Tiba-tib Cu Yin termenung. Ia membayangkan tubuh Si Kong diterkam harimau dan dicabik-cabik tubuhnya. Ia mengerutkan alisnya, terbayang semua pengalamannya ketika melakukan perjalanan bersama pemuda itu sewaktu ia masih menyamar sebagai seorang pengemis muda. Betapa baiknya sikap Si Kong terhadap dirinya, betapa penuh pembelaan dan keramahan. Membayangkan Si Kong sebagai seorang pemuda yang gagah perkasa dan bersikap amat baik kepadanya, tak terbendung lagi Cu Yin menangis tersedu-sedu di atas punggung kudanya.

Gin Ciong memandang dengan alis berkerut. Watak gadis itu demikian aneh, dan angin-anginan, mudah berubah-ubah. Maka diapun menutup mulut, khawatir kalau dia bicara, gadis itu akan marah kepadanya.

Cu Yin yang menangis tersedu-sedu itu tiba-tiba mengangkat mukanya yang basah air mata.

“Tidak….! Dia tidak boleh mati! Kong-ko….. ah, Kong-ko……!”

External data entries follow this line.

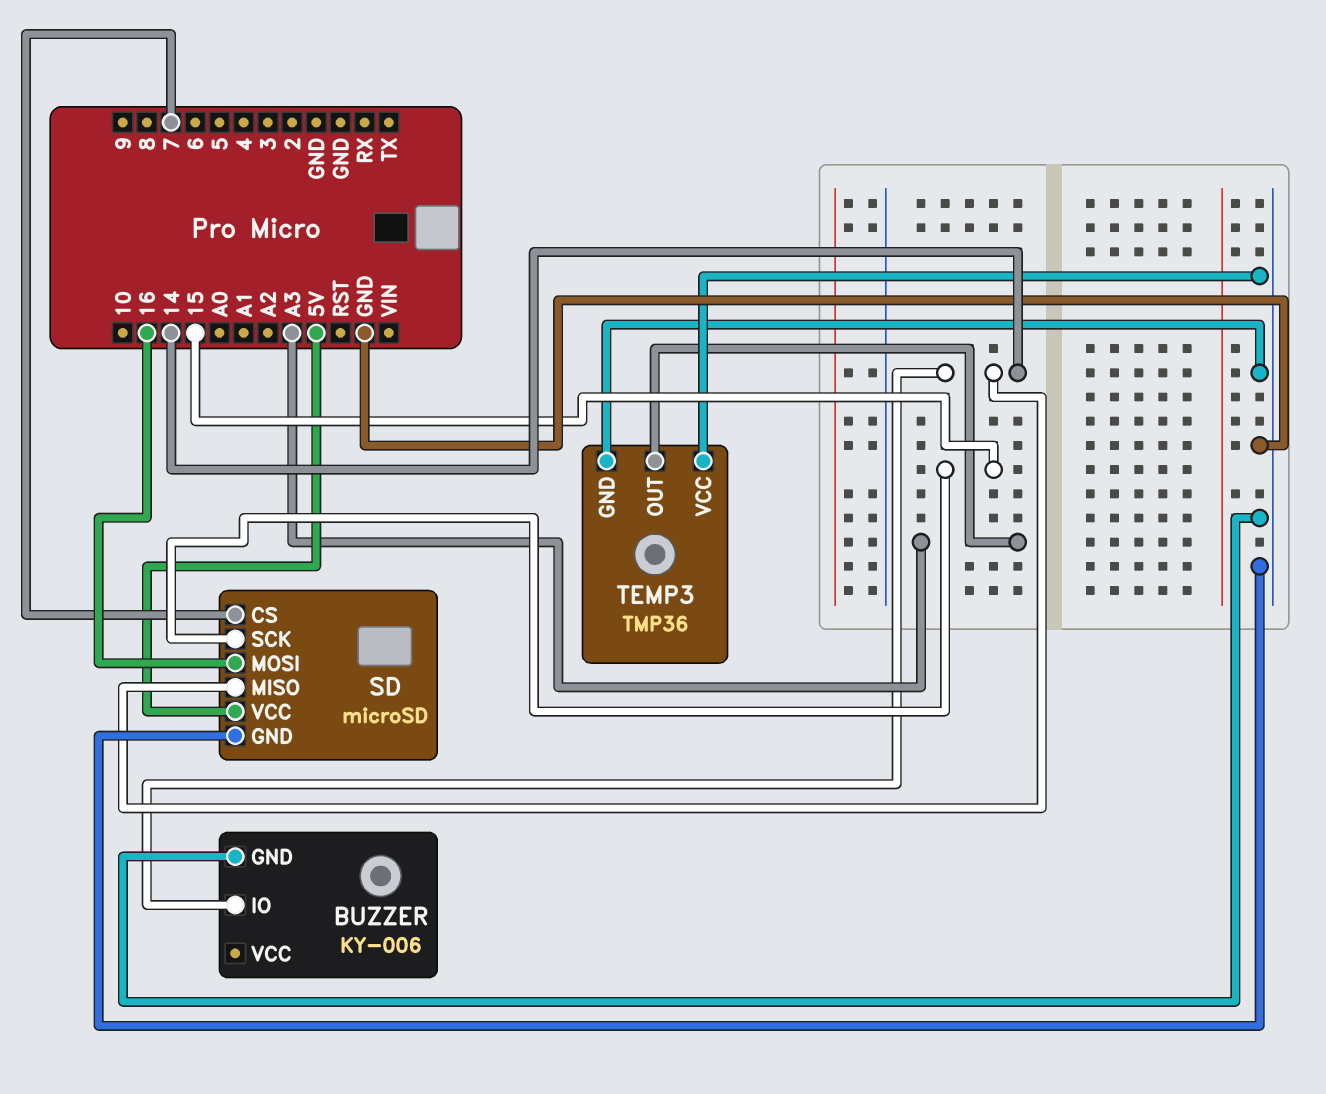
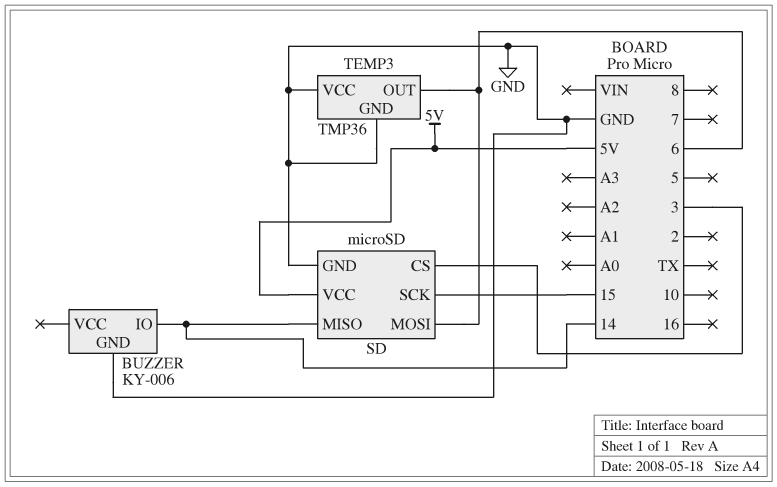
SD pin CS: 7 -> 3
SD pin MOSI: 16 -> 6
TEMP3 pin OUT: A3 -> 6

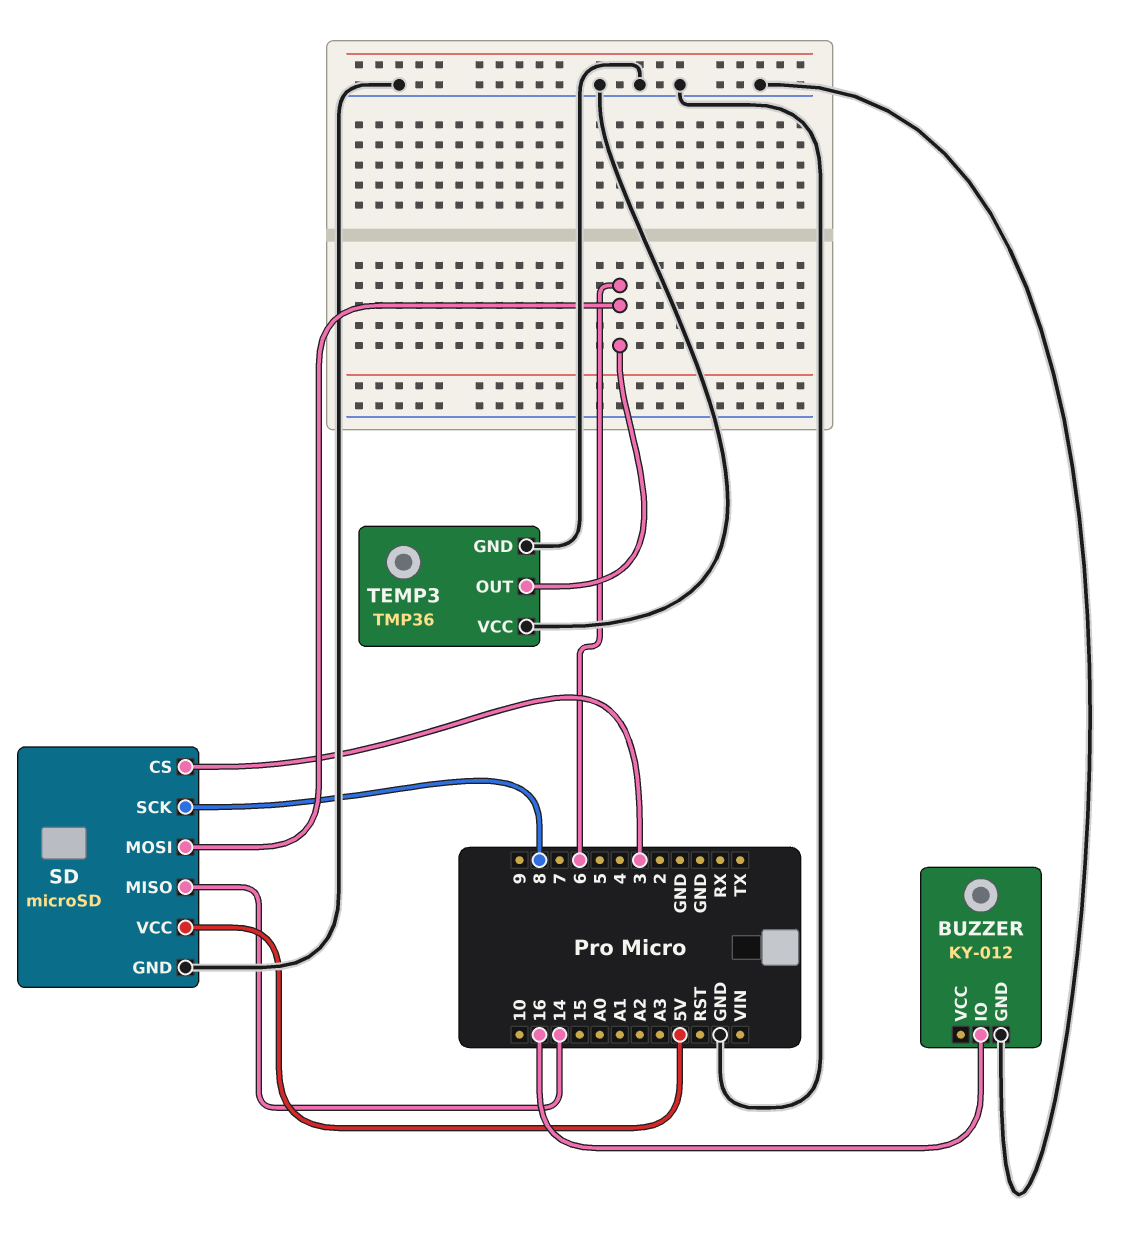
BUZZER: KY-006 -> KY-012
BUZZER pin IO: 14 -> 16
SD pin SCK: 15 -> 8

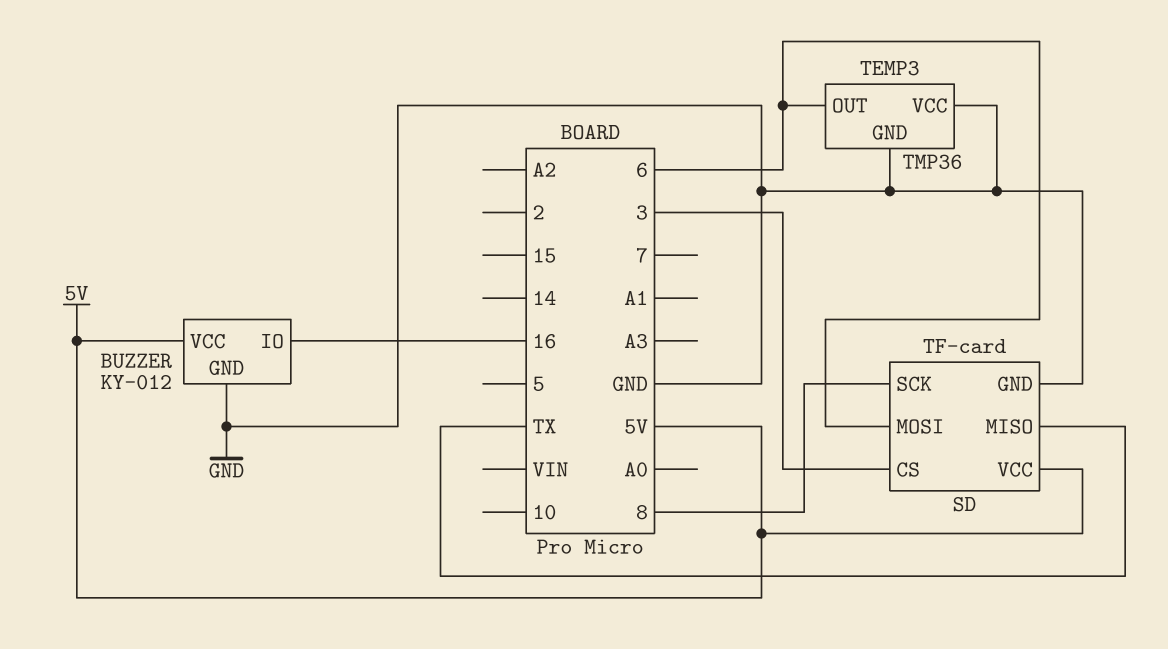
BUZZER pin VCC: none -> 5V
SD: microSD -> TF-card
SD pin MISO: 14 -> TX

Ia lalu mencambuk kudanya yang meloncat ke dapan lalu berlari cepat sekali kembali ke tempat dimana mereka tadi meninggalkan Si Kong dan Hui Lan. Akan tetapi ketika mereka tiba di tempat itu, mereka tidak menemukan kedua orang itu. Cu Yin kembali menangis dan terisak-isak.

“Celaka…… Kong-ko….. telah diterkam harimau….” Ia menangis lagi.

“Tidak, Yin-moi. Lihat ini. Kalau dia diterkam harimau dan dibawa pergi, tentu ada tanda darah disini. Dan lihat ini, Yin-moi. Ada bekas api unggun. Mungkin mereka ada yang menolong.”

Cu Yin meloncat turun dari atas kudanya dan ikut memeriksa keadaan tempat itu. Benar saja. Ada bekas api unggun disitu dan tidak ada tanda darah. Hatinya menjadi agak lega.

“Kita cari mereka disekitar sini. Mungkin mereka ditolong orang-orang dusun itu. Mari kita cari, Yin-moi!”

Cu Yin hanya mengangguk dan mereka menunggang kuda mereka lagi, mencari disekitar tempat itu. Akan tetapi mereka tidak menemukan jejak kedua orang itu. Mereka lalu pergi ke dusun yang ditinggalkan, bertanya-tanya, akan tetapi tidak seorangpun mengetahui dimana dua orang yang mereka cari.

“Sudahlah, Yin-moi. Mereka tidak mati seperti yang kau kehendaki….”

Cu Yin memandang kepada Gin Ciong dengan mata masih merah bekas tangis, lalu mengangguk.

“Engkau benar, mereka tidak mati….”

“Nah, lebih baik kita melanjutkan perjalanan kita ke Kwi-liong-san.”

“Baik, Ciong-ko, mari kita pergi.” Keduanya lalu membalapkan kuda keluar dari dusun itu.